How Online Gambling is Regulated in the UK
14 February, 2020
When we take a look at the global online gambling scene the United Kingdom stands leaps and bounds over most other countries. In fact, the UK is a shining example of how online gambling can be implemented fairly and safely for consumers. British bettors have more than 2,600 different online platforms at their disposal which offer multiple forms of gambling, including casino gaming, sports betting, bingo, poker, lotteries, and others. With a plethora of options available at any one time, it is great to be a gambler in the UK.
The United Kingdom online gambling industry is one of the healthiest in the world and one of the main reasons behind this is the willingness of the government to step in and regulate the market. Below, we will explore what actions the UK has taken to ensure high-quality gambling services for its citizens.
The Gambling Act of 2005
The Gambling Act of 2005 was the first piece of legislation passed in the UK that set the stage for the online gambling scene we see today. It covered multiple forms of gambling and set regulations for a healthy betting industry. According to the Act, the primary goals are to ensure that companies engage in transparent and fair conduct, to protect underage and otherwise vulnerable individuals from the dangers of online gambling, and to prevent crime tied to the gambling scene.
Not only that, but the Gambling Act of 2005 also brought with it the first standards for remote gambling, allowing Internet betting platforms to operate legally after meeting certain criteria. Among these, we count the ability for customers to self-exclude from gambling, performing identity verifications, and ensuring a safe and fair gambling experience. According to casino laws and regulations in UK, online venues are required to prove that the odds and payouts they produce have not been adjusted from their original values. Any deviation from the norm is treated as cheating on the casino’s part.

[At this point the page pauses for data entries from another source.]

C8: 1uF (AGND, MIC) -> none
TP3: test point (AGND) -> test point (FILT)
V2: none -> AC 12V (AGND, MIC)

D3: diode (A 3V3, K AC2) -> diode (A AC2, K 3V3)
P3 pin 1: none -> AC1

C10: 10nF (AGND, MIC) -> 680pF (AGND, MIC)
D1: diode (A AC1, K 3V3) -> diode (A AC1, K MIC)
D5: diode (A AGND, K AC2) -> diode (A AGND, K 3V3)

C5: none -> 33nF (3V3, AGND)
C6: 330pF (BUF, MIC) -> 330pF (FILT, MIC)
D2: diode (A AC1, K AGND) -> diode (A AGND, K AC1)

Along with new legislation, the Gambling Act of 2005 also gave rise to the United Kingdom Gambling Commission. This new institution took over the responsibilities of the now-defunct Gaming Board for Great Britain and began oversight of the online betting scene.
The UKGC is the government body that controls the gambling industry in the country, setting the quality-assurance standards and introducing new regulations when required. Any gambling website that wants to offer its services to the UK public first has to pass UKGC audits and standards and only then will it receive a license to operate. Unlicensed entities are not legally permitted to take bets in any capacity.

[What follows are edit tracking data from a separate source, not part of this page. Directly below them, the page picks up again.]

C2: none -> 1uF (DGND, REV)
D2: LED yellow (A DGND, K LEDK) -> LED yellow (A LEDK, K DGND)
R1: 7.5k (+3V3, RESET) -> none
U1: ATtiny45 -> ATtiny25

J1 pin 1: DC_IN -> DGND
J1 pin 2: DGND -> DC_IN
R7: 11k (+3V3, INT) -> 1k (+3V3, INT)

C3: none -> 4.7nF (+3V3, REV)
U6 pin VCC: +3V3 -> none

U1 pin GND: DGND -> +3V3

Not only that, but the UKGC also seeks to protect customers from fraudulent and predatory practices. It regulates advertisements and the conduct of gaming platforms. When a company is out of line, the Commission will intervene and levy fines if necessary.
Over the years, the UK online gambling scene has shifted and the government has passed new regulations to keep up with the times. For example, the Gambling Act 2014 brought changes to established norms and has been seen as instrumental in stabilizing the gambling scene. While not as groundbreaking as the Act of 2005, the Act of 2014 tackles important issues head-on. It served to add to the original Act, rather than to restructure the gambling industry itself.
Of the multiple provisions in the Act, several stand out. First, a gambling operator has to be licensed specifically by the UKGC in order to accept wagers from UK bettors. Prior to this point in time, companies were permitted to take UK customers, as long as they were licensed in the EEA or a number of other jurisdiction, including Alderney, the Isle of Man, Gibraltar and others. With this amendment, the UKGC has direct control and influence over all gambling operations in the country and that has certainly been useful to enforce regulations.
Further regulations also introduced a definitive tax rate on UK gambling profits, regardless of where an operator is based. Currently, gambling companies pay 15% tax on their profits. This only applies to businesses and bettors are not subject to this.
Recently, in May 2019, the Commission imposed new and stricter verification requirements on online gambling venues. Where in the past, bettors would have to verify their identity when requesting a withdrawal, the new regulations dictate that companies have to perform this procedure within 72 hours of taking on a new customer. In effect, many online casinos and sportsbooks will request identity documentation before the customer can even make a deposit.
Effect of the Regulations
The UK online gambling market is exceptional due to just how efficient and well-performing it is. Customers get to enjoy safe and fair betting, overseen by an institution that takes a proactive approach in dealing with issues. UK gambling companies, on the other hand, benefit from a low tax rate, especially when compared to those in other countries. However, they are also required to operate at the highest standards set out by the Commission.
So far, the regulations have proven effective and the UK market has flourished under them. Moreover, the Commission is always looking to introduce new practices to make gambling as safe as it can be for vulnerable individuals and children. The British seem to have found the perfect mix between having a tight grip on the industry, but not so much as to debilitate it and prevent it from growing. Presently, remote gambling represents over a third of the overall gambling market in the country and it has generated more than £14 billion in gross revenue in the last review cycle.